Author Archive for Joseph Salerno

Fed Bank President Targets Unemployment Targeters

The Fed has committed itself to maintaining its zero interest rate policy as well as quantitative easing for as long as the unemployment rate remains above 6.5 percent (and inflation rate below 2.5 percent). James Bullard, the President of the Federal Reserve Bank of St. Louis, heroically dissents from this policy of unemployment targeting, which is basically a reversion to the crude and discredited Old Keynesian doctrine. In a speech last month entitled “Some Unpleasant Implications for Unemployment Targeters”, Bullard, himself a New Keynesian inflation targeter, stated:

Attempts to address the various labor market inefficiencies solely with monetary policy do not work very well because improvements on one dimension are simultaneously detriments on other dimensions. . . . monetary policy alone cannot effectively address multiple labor market inefficiencies, and so one must turn to more direct labor market policies to address those problems.

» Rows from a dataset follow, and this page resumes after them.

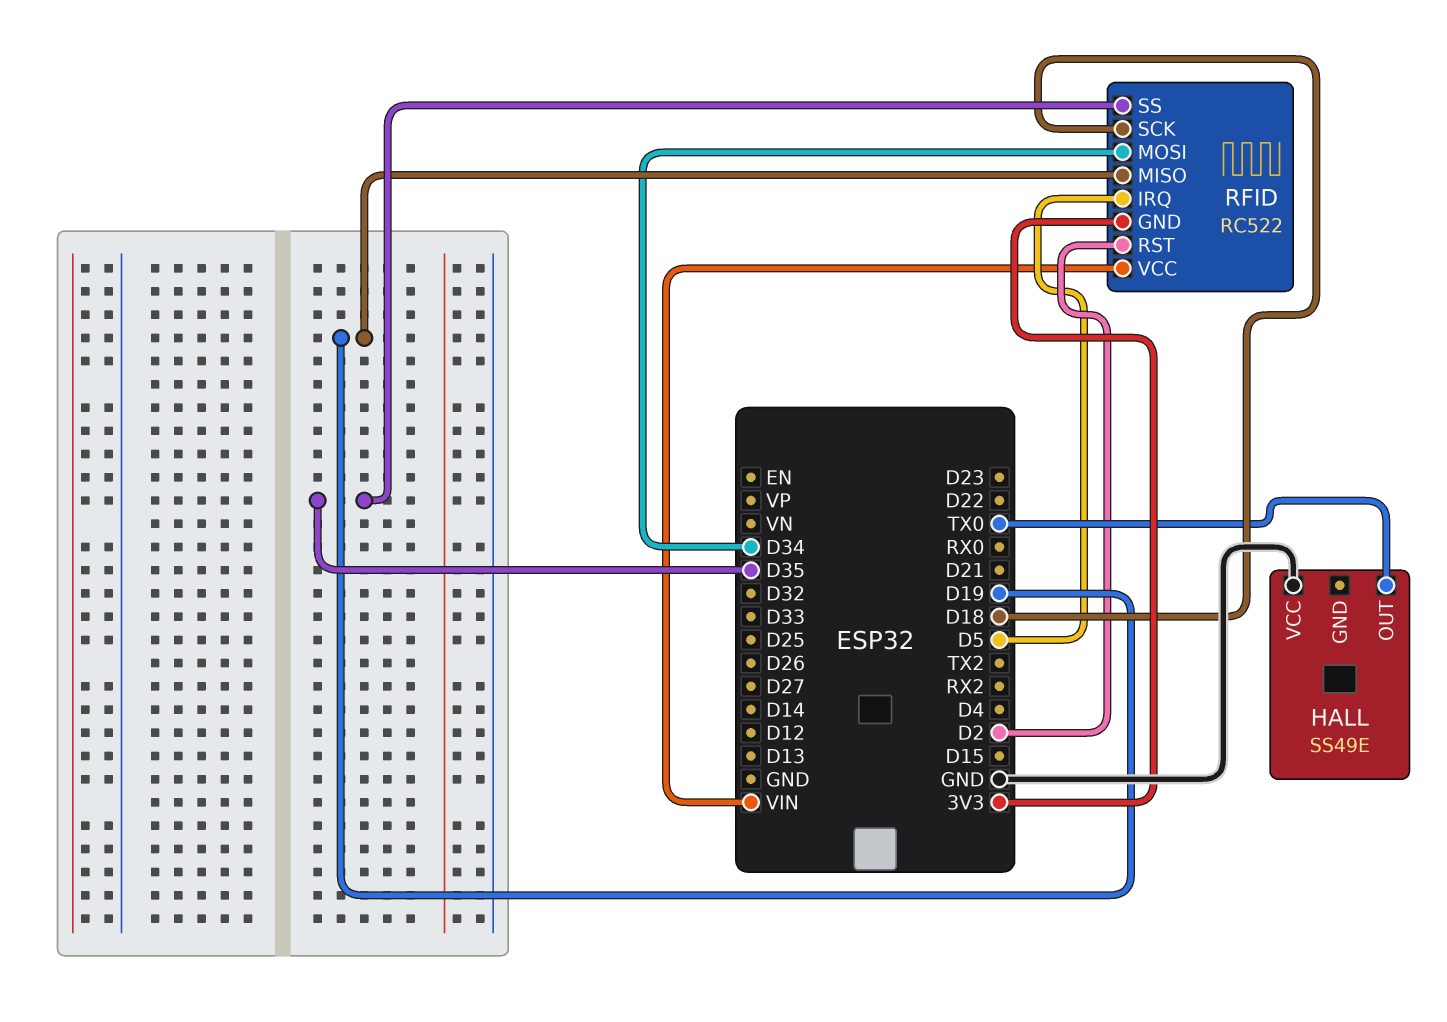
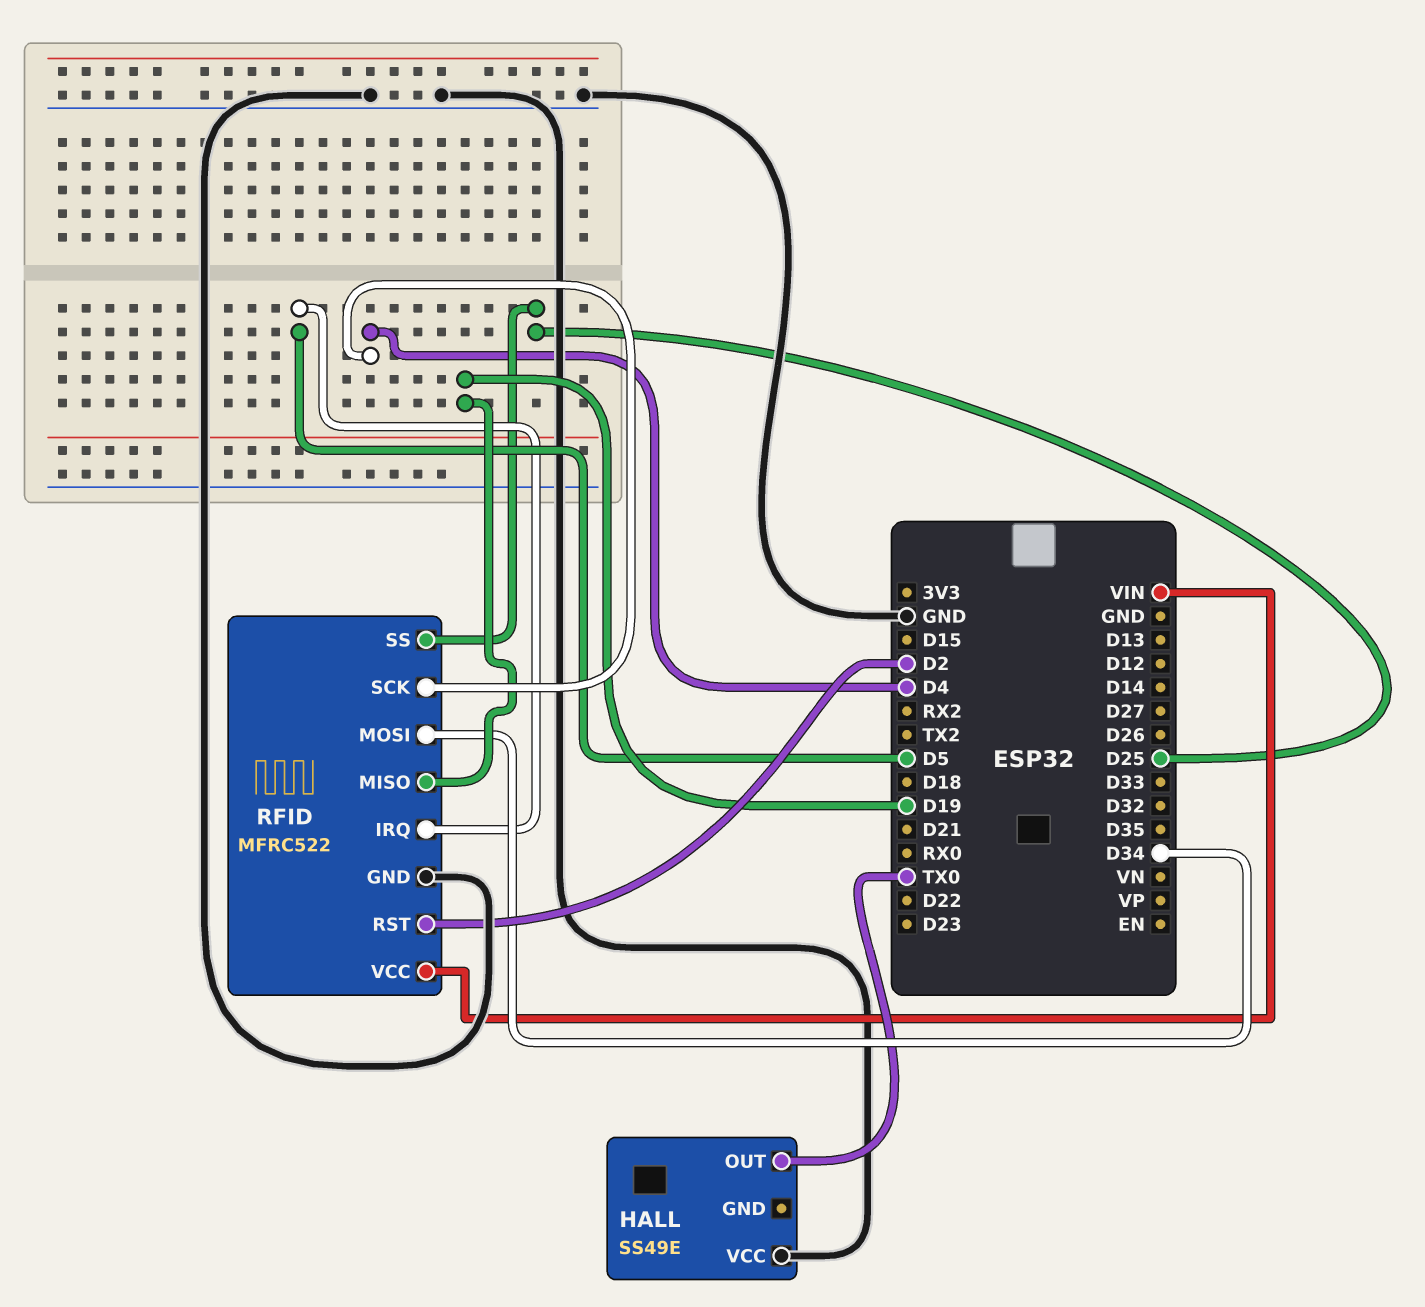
RFID: RC522 -> MFRC522
RFID pin GND: 3V3 -> GND
RFID pin SCK: D18 -> D4
RFID pin SS: D35 -> D25

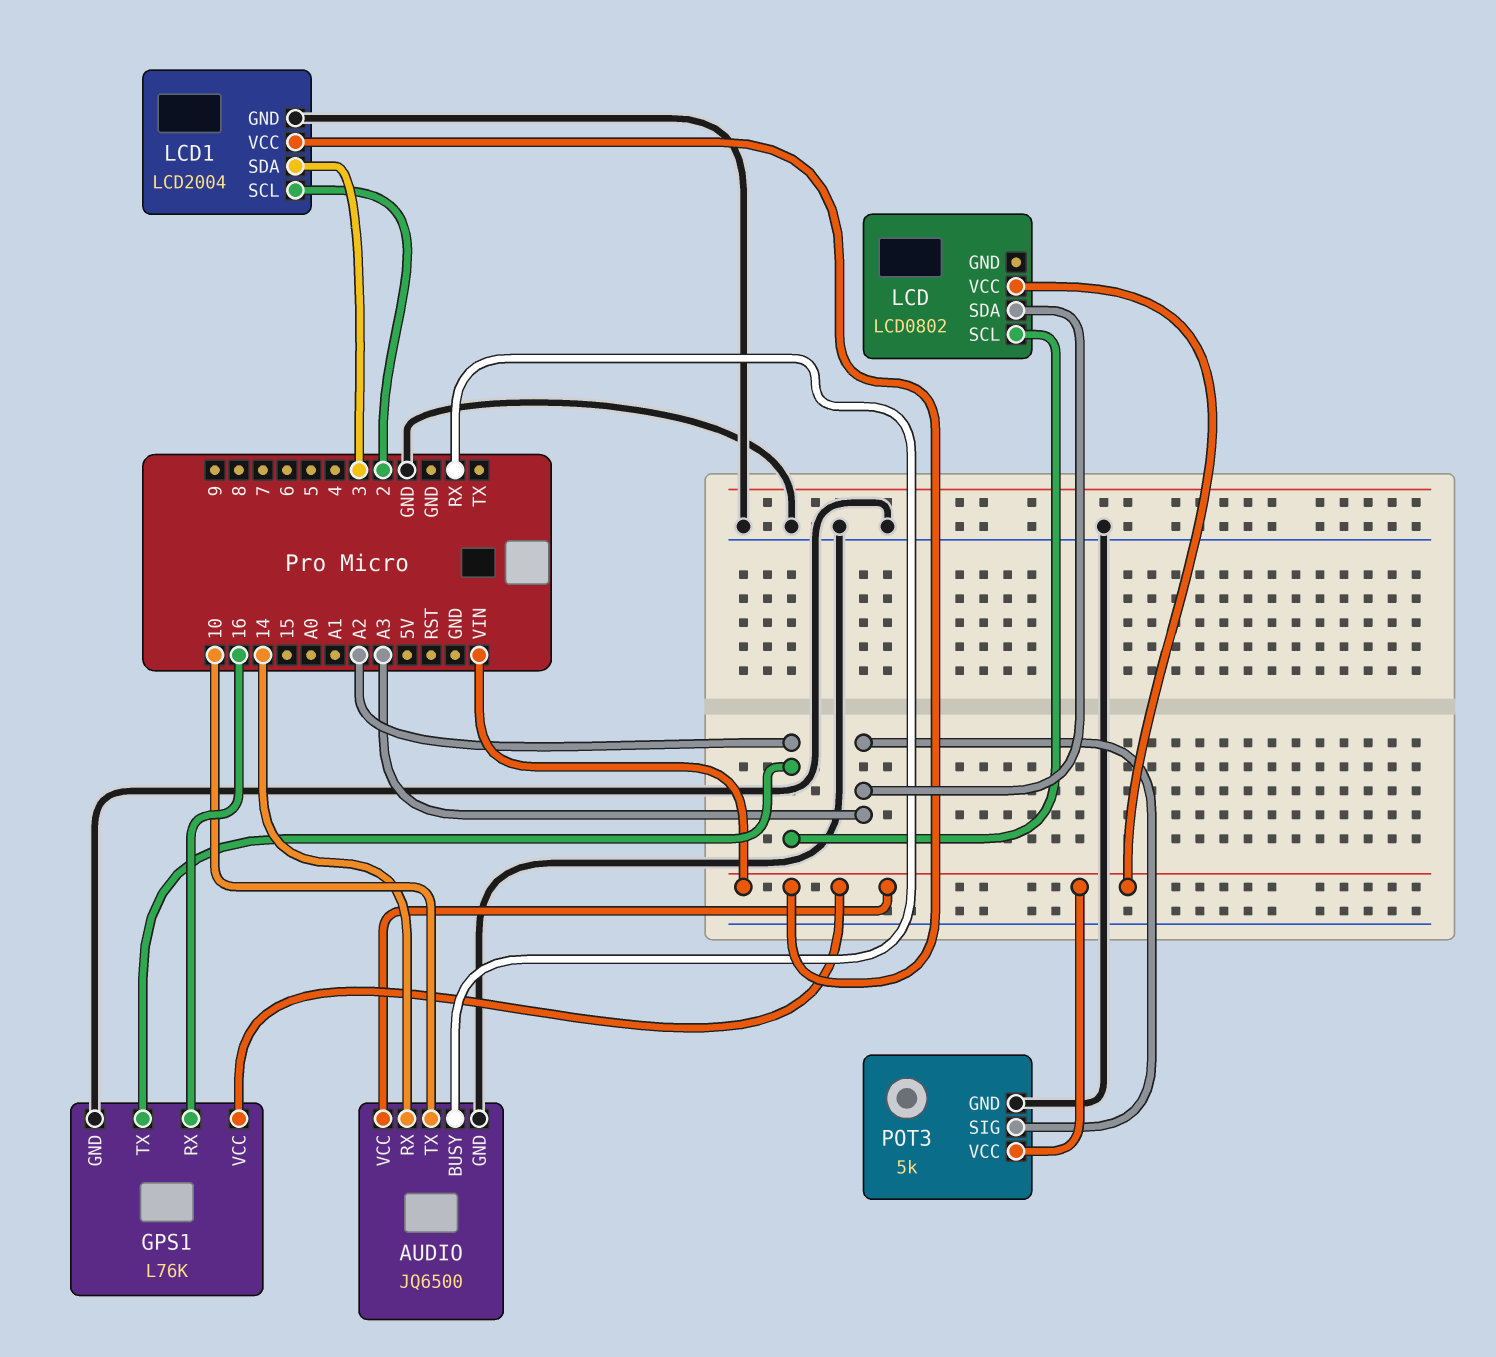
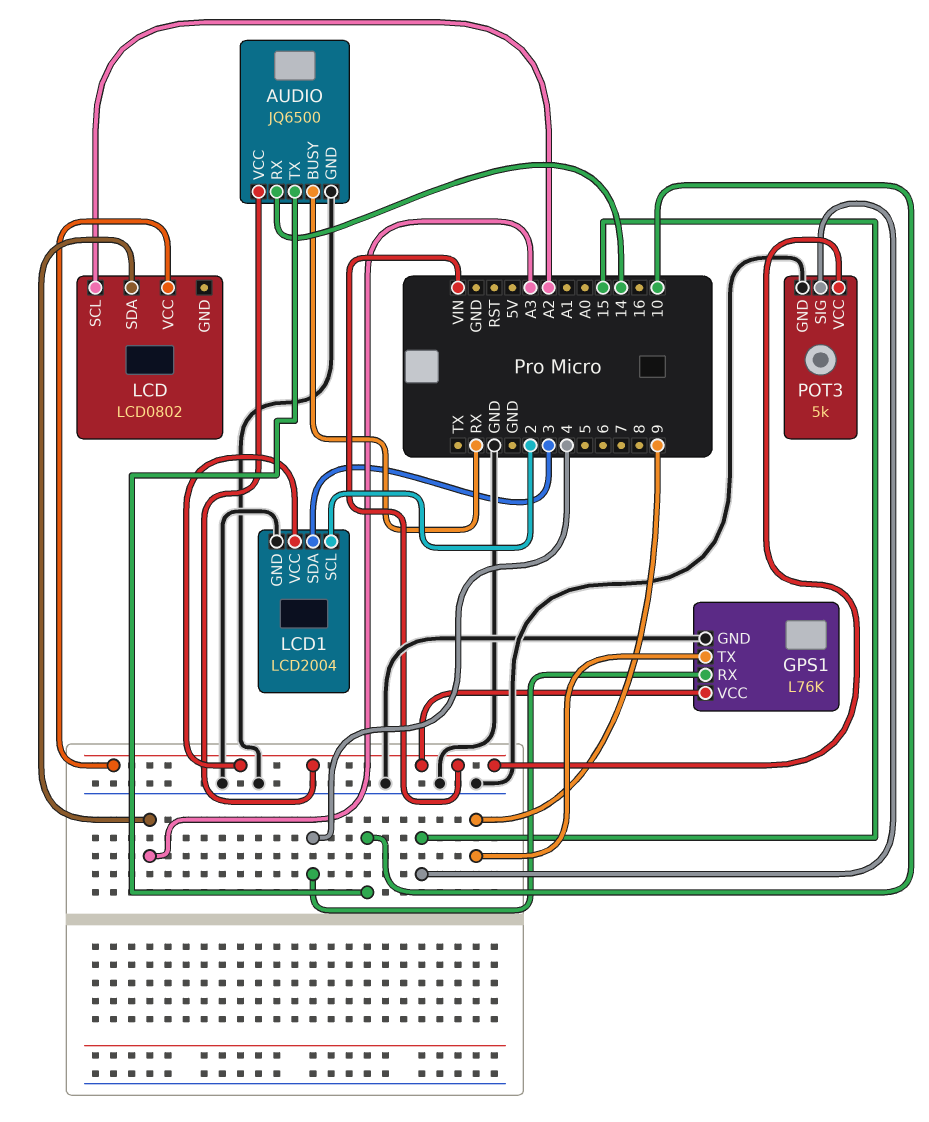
GPS1 pin RX: 16 -> 4
GPS1 pin TX: A2 -> 9
POT3 pin SIG: A3 -> 15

Unfortunately, President Bullard did not articulate those “more direct labor market policies,” but they would include: the repeal of minimum-wage legislation, which destroys jobs for the unskilled; the repeal of the National Labor Relations Act, which coerces employers into collective bargaining and privileges union “insiders” against non-union “outsiders” causing unemployment or lower wage rates among the latter; and the phasing out of unemployment “insurance,” which encourages unemployed workers to spend an excessive amount of time in “searching” for jobs.

The full PowerPoint presentation of Bullard’s speech can be found here.

David Stockman Seminar in NYC

The Mises Institute will be hosting the David Stockman Seminar in New York City on Tuesday May 21. Lew Rockwell, Judge Andrew Napolitano, and myself will be in attendance. Mr. Stockman will be talking about his hard-hitting new book on crony capitalism, The Great Deformation.

The Great Deformation is an indispensable book, packed with insights and careful historical analysis. The massive bailouts injected into the economy by the Bush Administration in response to the 2008 crisis were not needed to stave off a collapse of the monetary system. To the contrary, Stockman shows, they were a triumph of “crony capitalism”. This nefarious system, based on massive government debt, has deep roots in twentieth-century economic history. Stockman offers one of the best discussions I have ever read of Roosevelt’s New Deal, and the vital role of Richard Nixon on our road to financial ruin receives much needed stress. Neither Keynes nor Milton Friedman fares very well here, and readers will learn why the policies of both of them have led to disaster. The Great Deformation is a magnificent defense of a free economy and sound money.

Bring on the Helicopter Money–and Gut the Fed

You would not think that there would be any worthwhile ideas in an article entitled “Bring on the ‘Helicopter’ Money.” Written by hedge-fund manager Daniel Arbess in today’s Wall Street Journal, the article contains a very good idea buried among many bad ones.

Arbess argues that quantitative easing is failing because there is a lack of demand for credit, so that Fed policy is “pushing on a string,” as it were. In addition, Arbess contends, fiscal policy is acting as a “headwind” to the economic recovery because of higher payroll taxes and rising health care costs.

To combat such “monetary impotence” and “fiscal paralysis,” Arbess recommends a “helicopter drop of money” directly into the economy. In technical terms this is today called “overt monetary finance,” which means that the Fed would bypass the banking system and credit markets in creating money and send the new money directly to the Treasury where Congress would decide on how to use it. Since it is illegal for the Fed to purchase debt directly from the Treasury, this procedure would be considered “a direct equity investment” in the Treasury. Sure this policy poses the obvious risks of inflation in the hands of an undisciplined Congress, but Arbess believes that these risks are “manageable” and that this mechanism offers “an optimum combination of fiscal and monetary stimulus without increasing private or public debt.” Thus, Arbess’s main concern seems to be to expand government spending without further bloating Federal deficits and the national debt.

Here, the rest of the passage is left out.